Isaiah Likely is probably my craziest take of the season, but he showed last season that the Ravens need to switch to 12 personnel, a change that the Ravens agree should happen. The Ravens ran 12 personnel (one running back, two tight ends) at the 28th-lowest rate last year, but every drumbeat this offseason shows them moving more to two TE sets. That makes Likely, who broke out to the tune of 3.5 catches for 54 yards (and 0.8 touchdowns) per game without Mark Andrews a good value pick in The Blob.
Love him or hate him, Taysom Hill is going to be productive enough to matter in fantasy football. I’m done getting annoyed about it, and it’s time to lean in. The Pocatello, Idaho, 34-year-old tight end/running back/fullback/quarterback finished with 692 yards and 6 touchdowns last season, which ranked tenth in tight end yards, and second in tight end touchdowns. If you’re in a non-PPR league, there’s a case to be made that Taysom Hill could be top-ten, given that his value is rushing (and not receiving). He’s obnoxious, but he’s going to be productive.
David Njoku finished last year on a tear, finishing his last five games averaging 9 targets, 6 catches, and 78 yards per game, scoring four touchdowns in five games and averaging 18.2 PPR points per game… all with Joe Flacco. With Deshaun Watson, he was a Blob Tight End: 4.2 catches, 38.3 yards per game; that’s thanks to his average depth of target with Watson hitting a robust 1.4 yards downfield. If Njoku laid down at the line of scrimmage, and Watson dropped the ball into his hand, then his aDOT would have increased.
Hunter Henry is a rock-solid tight end option, or at least he has been in recent years. He’s a player, who, unfortunately, had a rough preseason thanks to injuries keeping him sidelined. That, combined with the Patriots potentially having the worst roster in the NFL, and either Jacoby Brissett or a rookie under center (depending on the time of year), I fear that Henry won’t be a solid back-end blob option this year.
Tier Six: Sub-Blob (Now You’re in Trouble)
- J. Hockenson, Minnesota (TE14, Pick 125)
- Tyler Conklin, N.Y. Jets (TE20, Pick 164)
- Pat Freiermuth, Pittsburgh (TE15, Pick 126)
- Chig Okonkwo, Tennessee (TE24, Pick 187
If you’re diving into this group, you better have a wild hair about one of these guys. Hockenson is a draft-and-stash candidate as his ACL tear recovery has him starting the year on the PUP. At one point this offseason, he was a top-twelve TE pick, which makes no sense. If he’s your second tight end, then sure, why not? I just fear what the roster construction will do to you if your other upside-tight end doesn’t break out. Do you roster three? Do you kick Hock or the other tight end to the curb? Do you eat 2 catch, 30-yard efforts? What’s your plan? Because of that, I’m not sticking Hock onto my rosters at the draft.

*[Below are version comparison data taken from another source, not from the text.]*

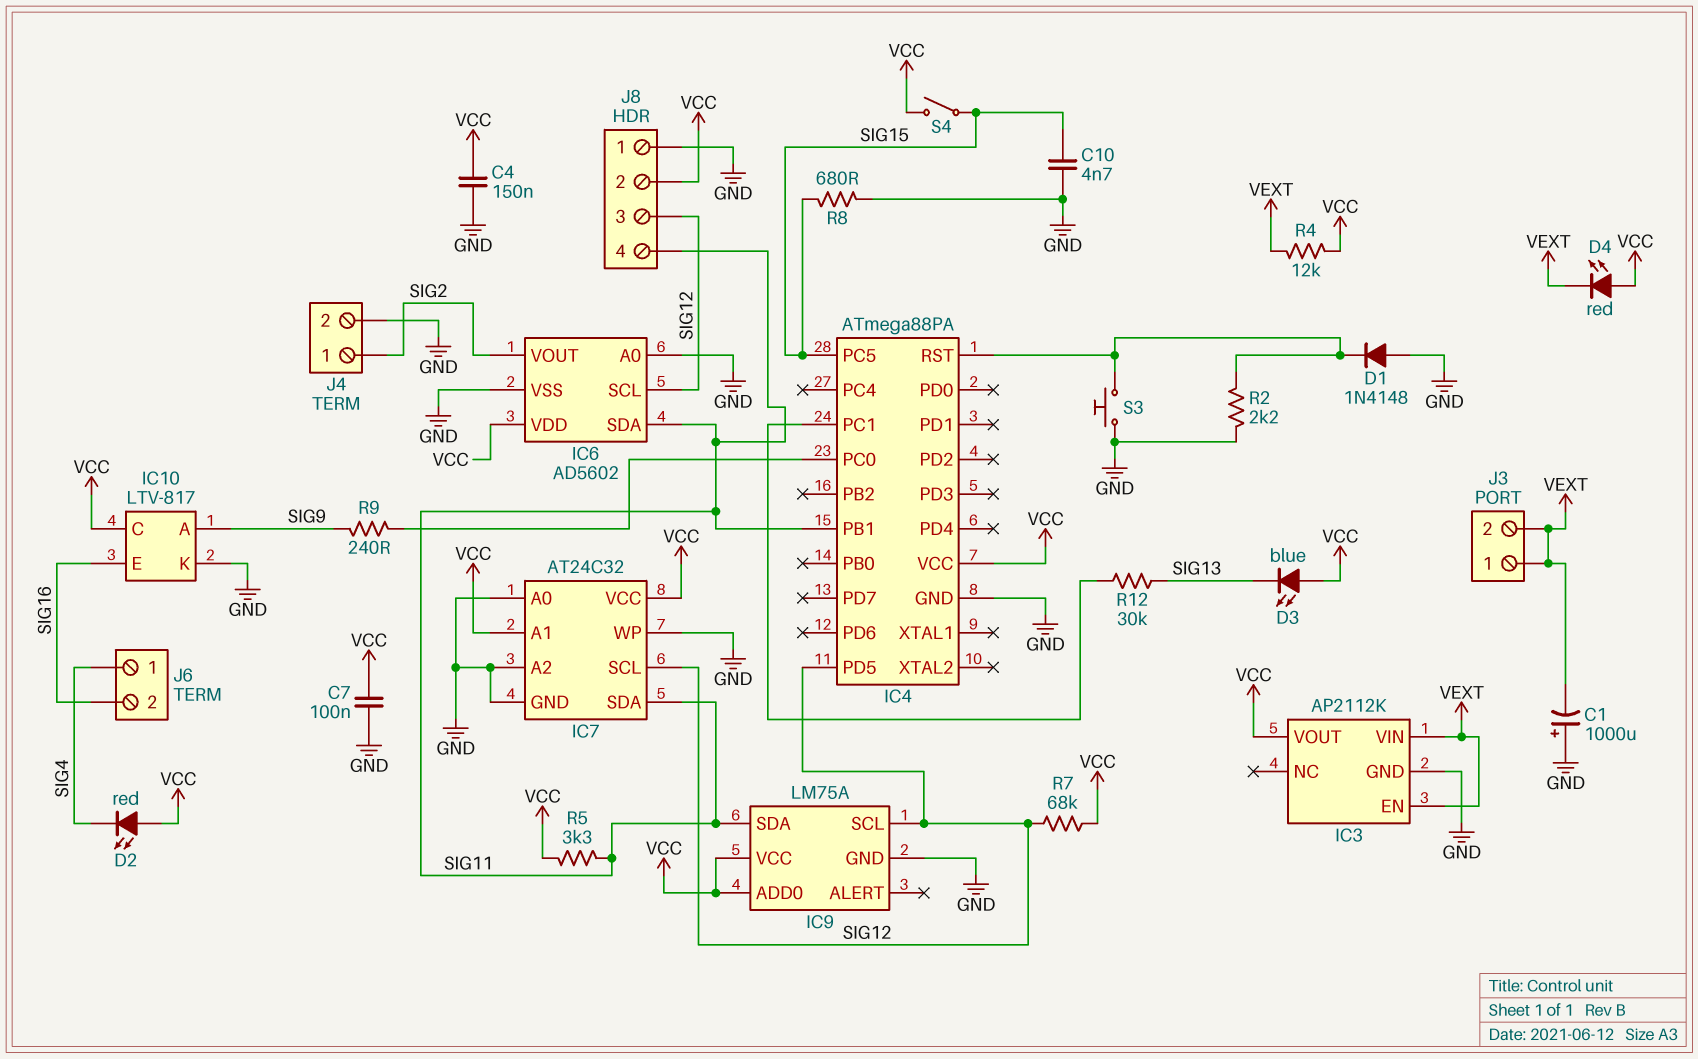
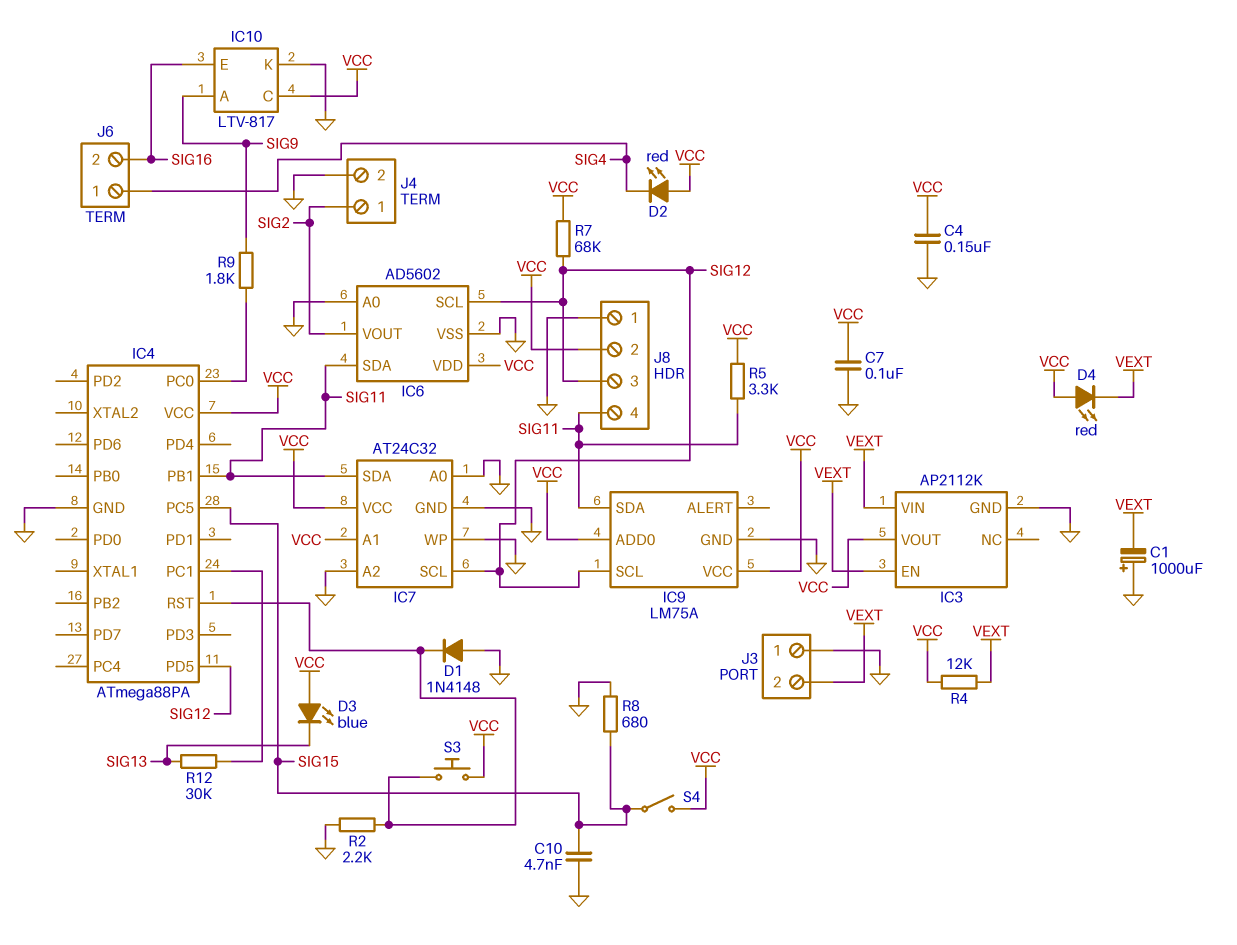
J3 pin 1: VEXT -> GND
R9: 240 (IC4/PC0, SIG9) -> 1.8k (IC4/PC0, SIG9)
S3: button (GND, IC4/RST) -> button (IC4/RST, VCC)

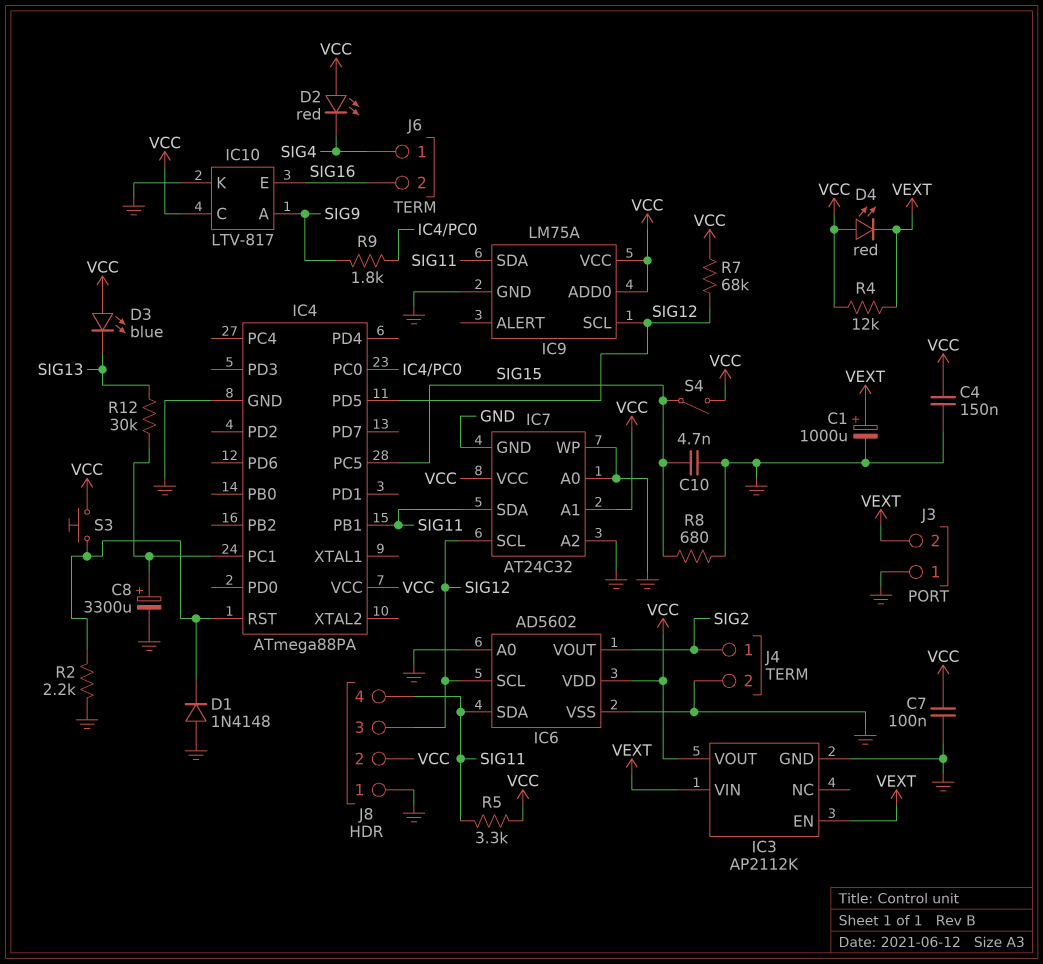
C1: 1000uF (plus GND, minus VEXT) -> 1000uF (plus VEXT, minus GND)
C8: none -> 3300uF (plus IC4/PC1, minus GND)

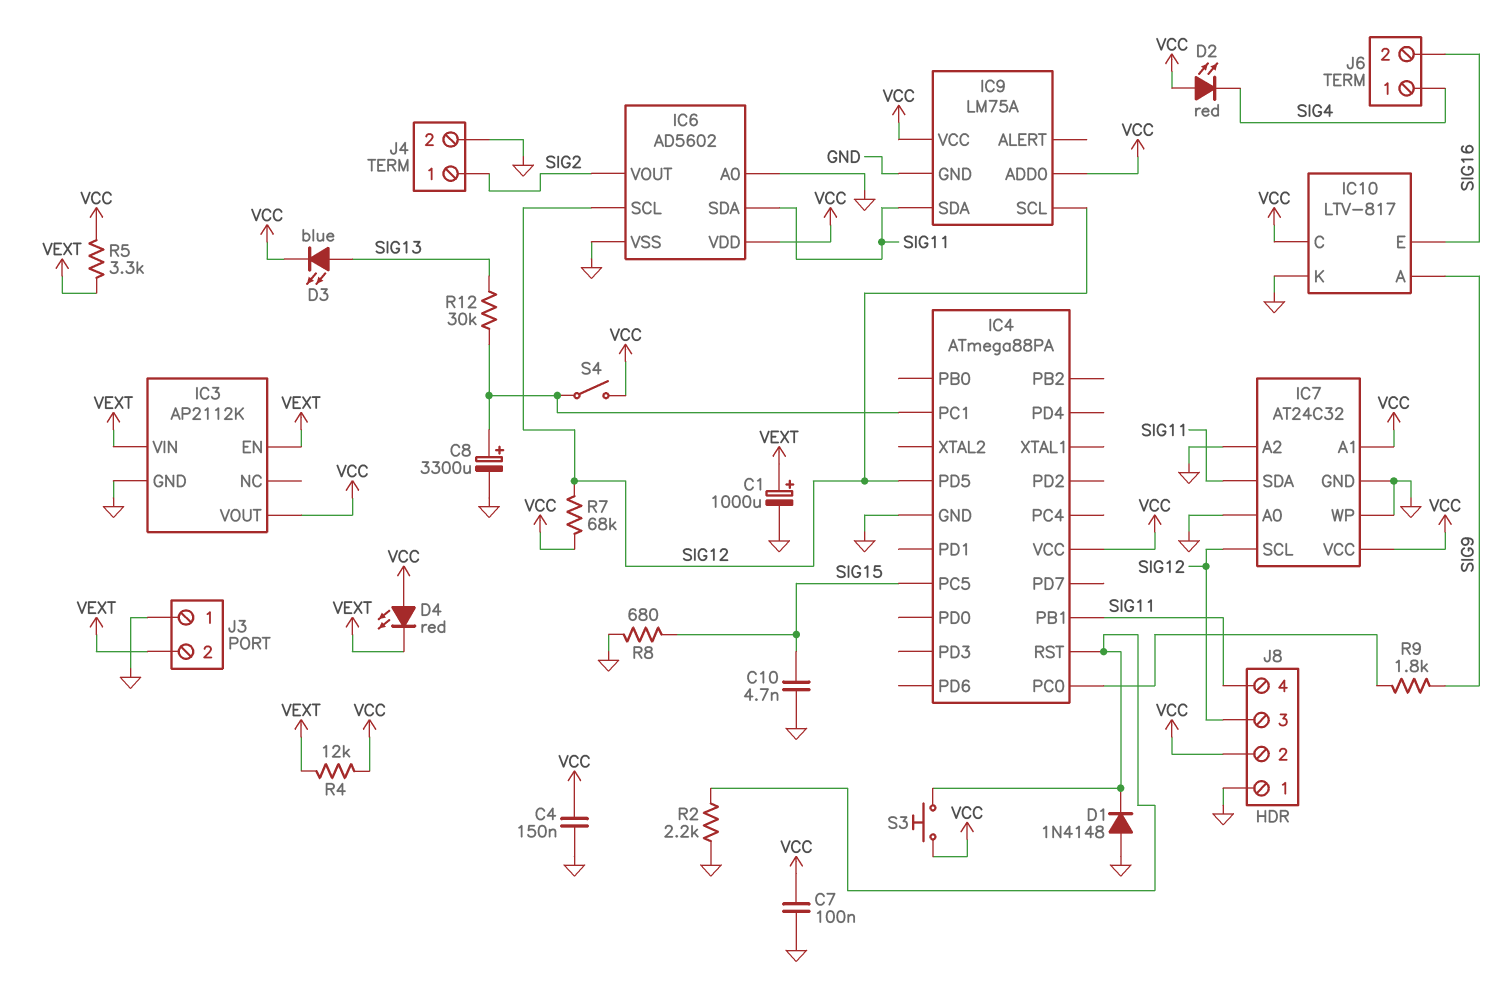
D3: LED blue (A VCC, K SIG13) -> LED blue (A SIG13, K VCC)
R5: 3.3k (SIG11, VCC) -> 3.3k (VCC, VEXT)
S4: switch (SIG15, VCC) -> switch (IC4/PC1, VCC)

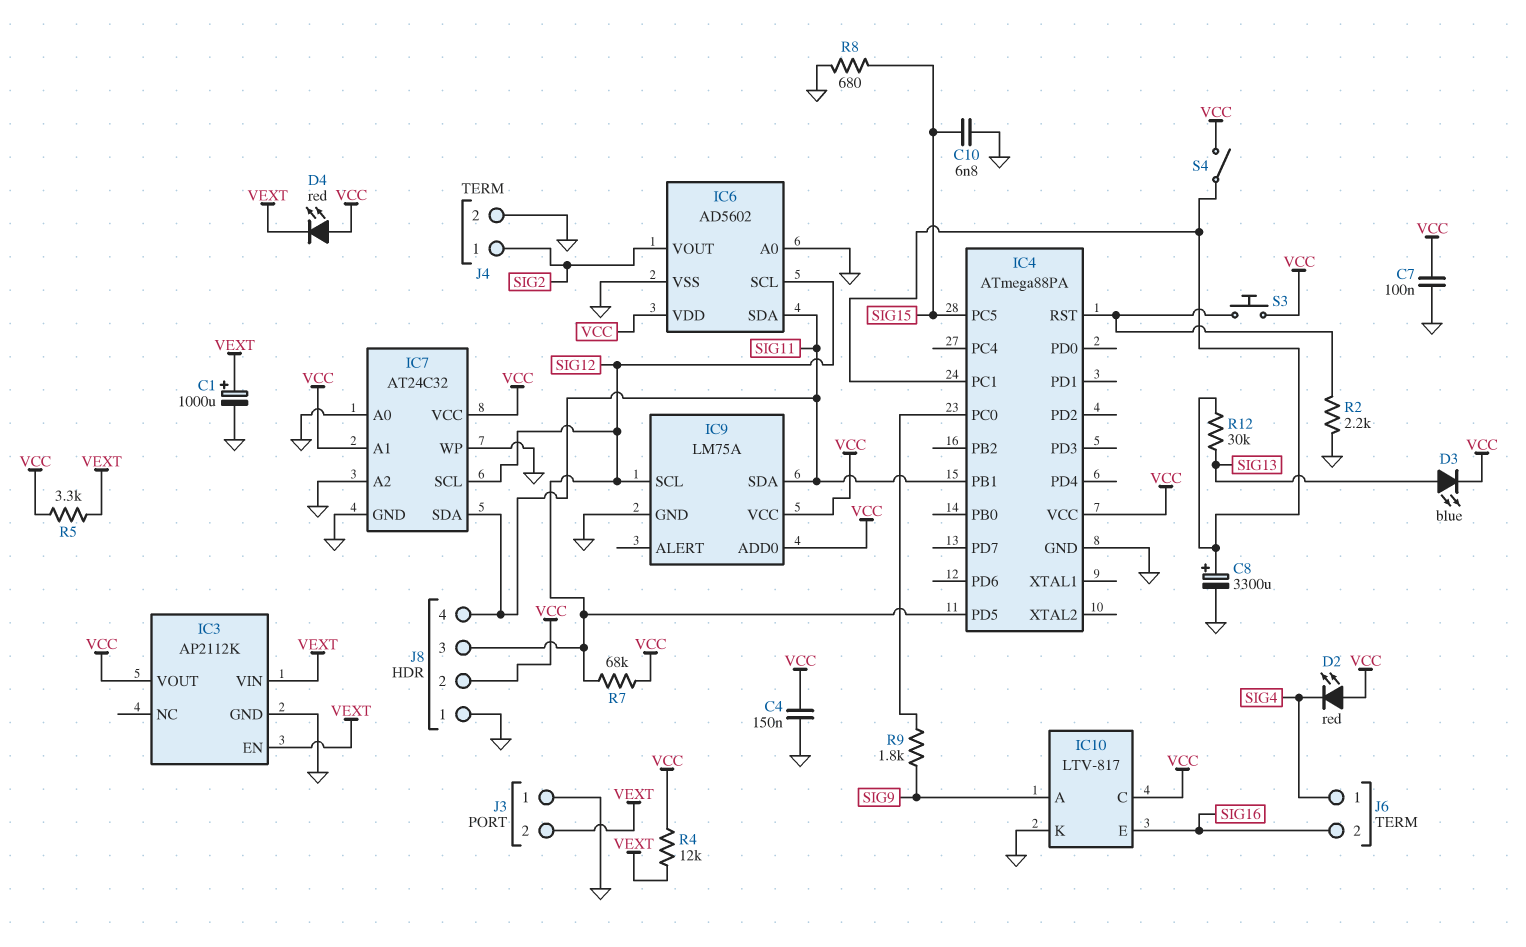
C10: 4.7nF (GND, SIG15) -> 6.8nF (GND, SIG15)
D1: diode 1N4148 (A GND, K IC4/RST) -> none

Tyler Conklin had 87 targets in each of the last three seasons, and last year was the best of his career from a yardage standpoint, as he finished with 61 catches for 621 yards. If we get him some dang touchdowns (he had zero last year), then he could finish inside the top ten at the position. With a healthy Rodgers and a healthy Breece Hall together, I am unsure what Conklin will get this year. But, I am keeping one eye on him, just to make sure that I don’t miss anything.
Pat Freiermuth is going to get Arthur Smithed, there’s no two ways about it. He rotated in the preseason, playing on eleven drives. In those eleven drives, he played 31-of-53 snaps, according to Pro Football Focus. That stinks out loud and makes Freiermuth a touchdown-or-bust tight end with a hideous offense around him. No thanks.
Chig Okonkwo has a shot to be this year’s Tyler Conklin… which isn’t saying much. He’s the last tight end I’d draft, which also isn’t saying much.